# WMA's selected!!



## JR (Sep 2, 2009)

Woo-hoo!  BF Grant rut-hunt, here I come!!!


----------



## The AmBASSaDEER (Sep 2, 2009)

We got drawn for the Dec 2-5 hunt at BF Grant


----------



## Flathead-Hunta (Sep 2, 2009)

DENIED! For Clybel...both dates..dang!
But State Parks Hunt for Hard Labor Creek are pending...maybe!


----------



## Buford_Dawg (Sep 2, 2009)

*This is what I see every year...*

 

Dear Sportsman,

Your application for a permit to hunt in Georgia's Deer Quota Hunt was not selected this year.
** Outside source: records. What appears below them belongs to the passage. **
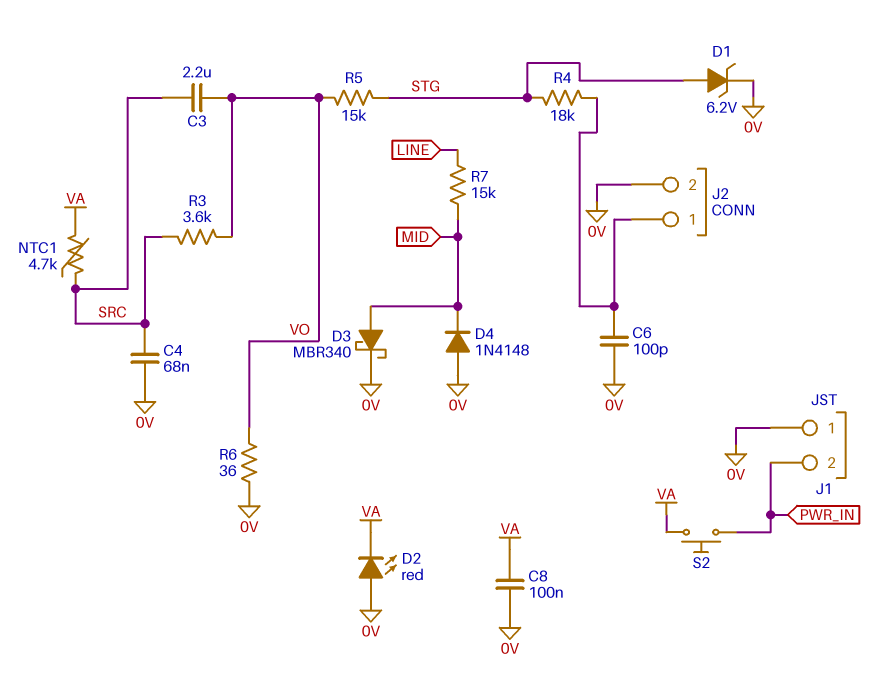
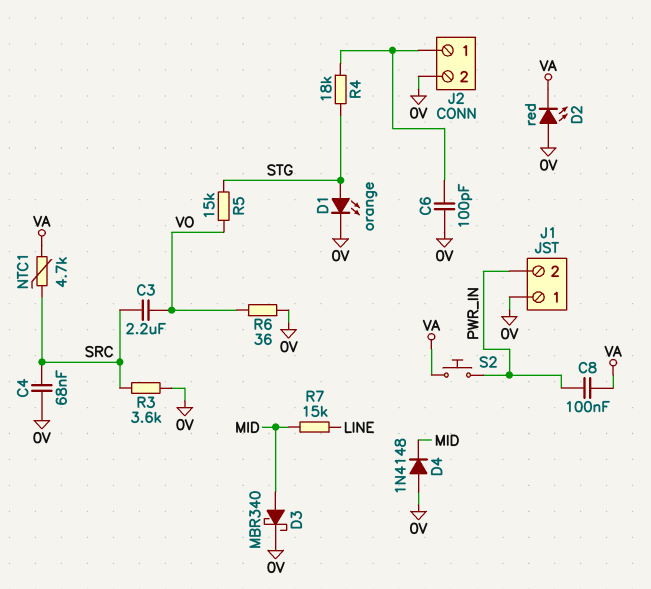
C8: 100nF (0V, VA) -> 100nF (PWR_IN, VA)
D1: zener 6.2V (A STG, K 0V) -> LED orange (A STG, K 0V)
R3: 3.6k (SRC, VO) -> 3.6k (0V, SRC)

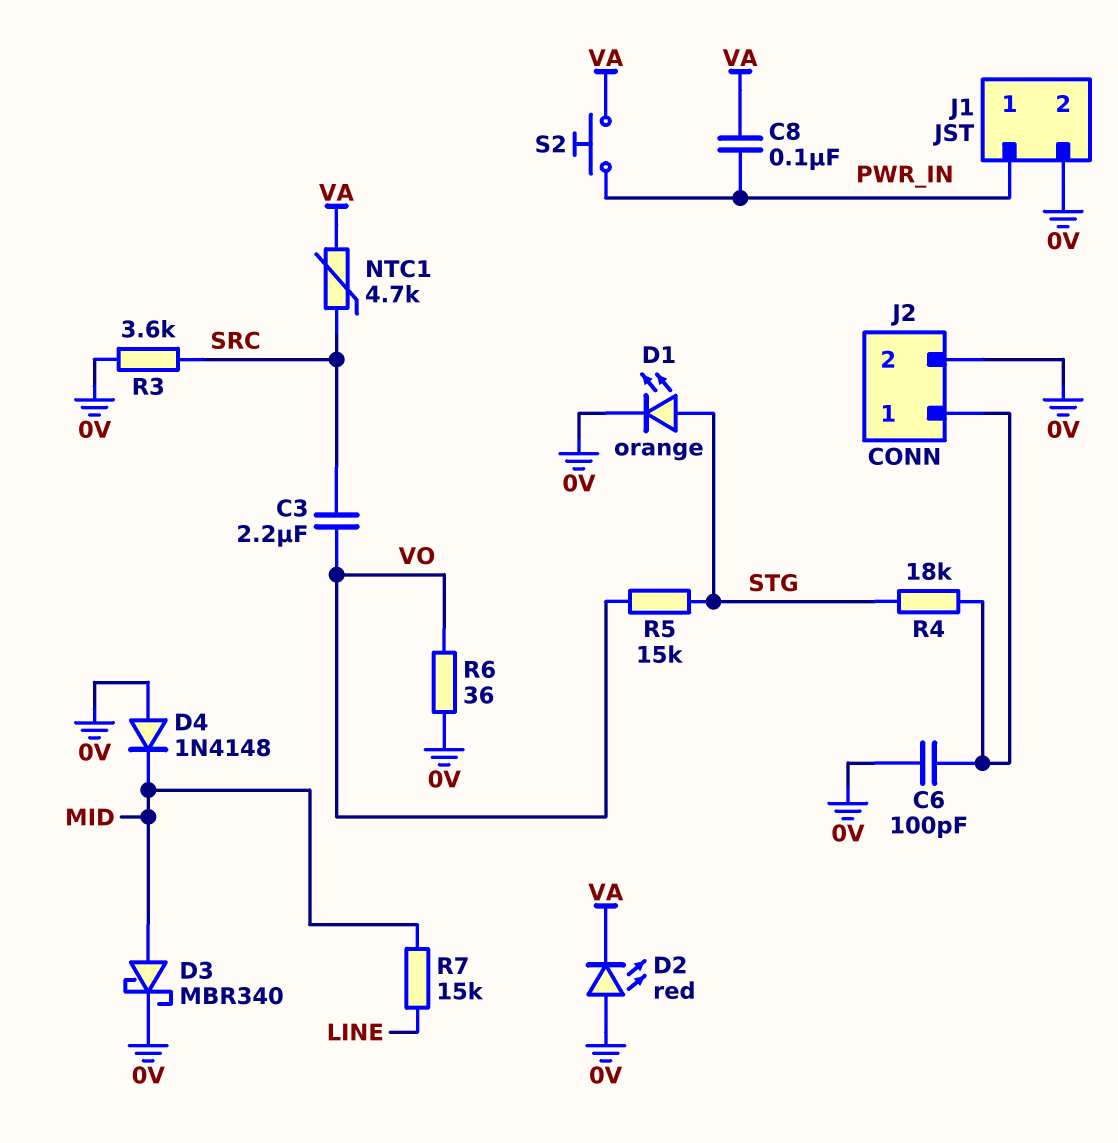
C4: 68nF (0V, SRC) -> none
J1 pin 1: 0V -> PWR_IN
J1 pin 2: PWR_IN -> 0V

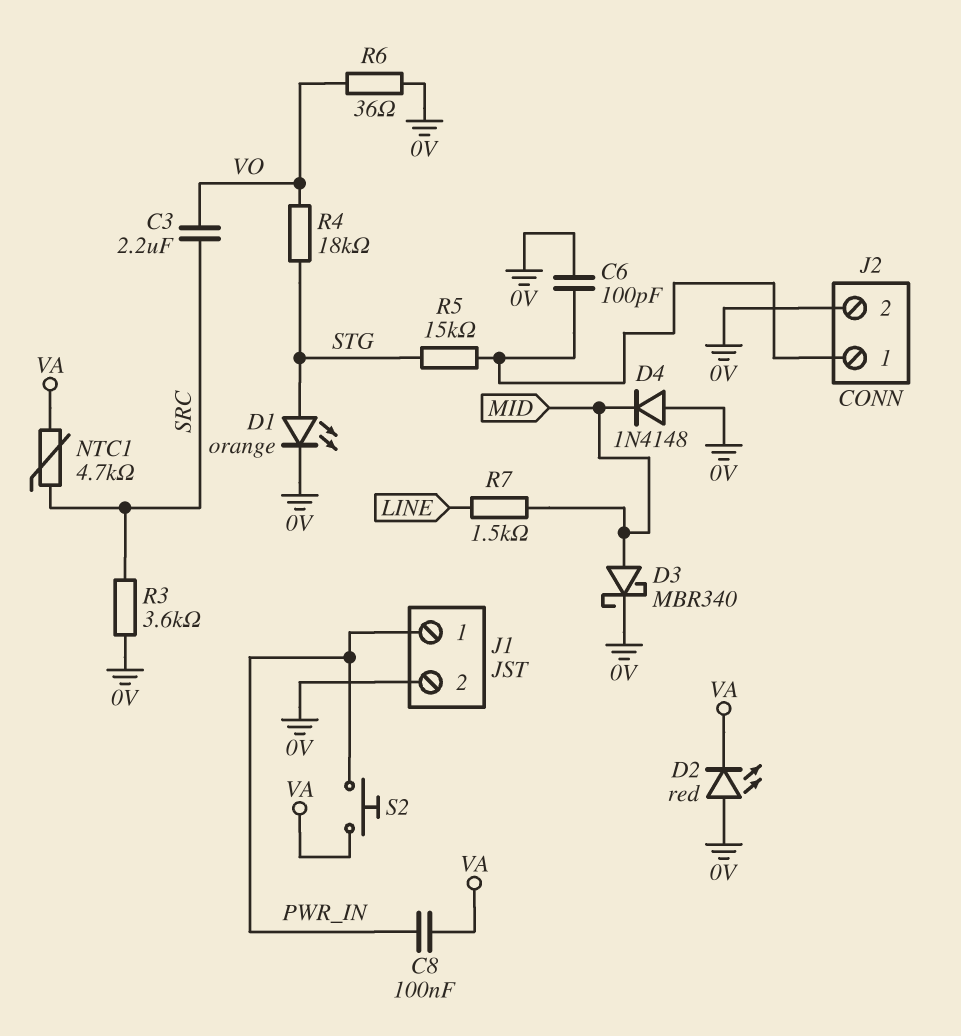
R4: 18k (J2/1, STG) -> 18k (STG, VO)
R5: 15k (STG, VO) -> 15k (J2/1, STG)
R7: 15k (LINE, MID) -> 1.5k (LINE, MID)

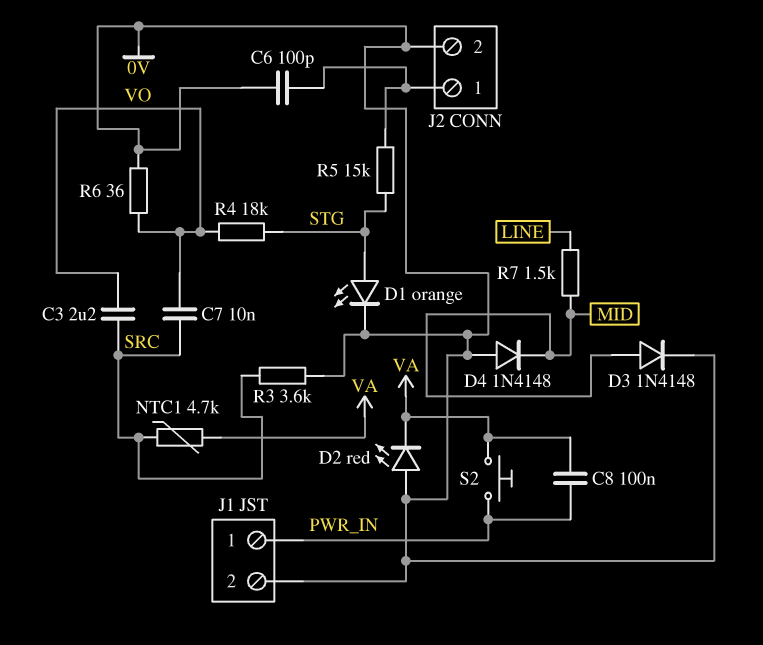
C7: none -> 10nF (SRC, VO)
D3: schottky MBR340 (A MID, K 0V) -> diode 1N4148 (A MID, K 0V)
With limited hunts, obviously some applicants will not be selected. We trust you will not be discouraged and encourage you to apply again next year.

Please note that your online account has been credited with an additional priority point. Please be aware that these points can be applied to a future application to increase your priority level. This will not guarantee your selection, however, your application will be given priority over those with a lower priority level.

Dan Forster, Director
Wildlife Resources Division


----------



## DrewDennis (Sep 2, 2009)

Denied for yargo... :-(


----------



## jbi1104 (Sep 2, 2009)

The AmBASSaDEER said:


> We got drawn for the Dec 2-5 hunt at BF Grant



Same here.  Now hopefully I won't be delayed in my return stateside.


----------



## The AmBASSaDEER (Sep 2, 2009)

jbi1104 said:


> Same here.  Now hopefully I won't be delayed in my return stateside.



Come on home !!!!! Maybe we can get up one night and have supper.


----------



## XJfire75 (Sep 2, 2009)

Yall get emails or what?


----------



## The AmBASSaDEER (Sep 2, 2009)

XJfire75 said:


> Yall get emails or what?



nope, go sign in to your account



EDIT: just got an email from them


----------



## VisionCasting (Sep 2, 2009)

berry college 11/4-7


----------



## DrewDennis (Sep 2, 2009)

If you update your profile with your email address, they will notify you by email. Thats how I got mine, literally just a couple  minutes before I posted here.


----------



## XJfire75 (Sep 2, 2009)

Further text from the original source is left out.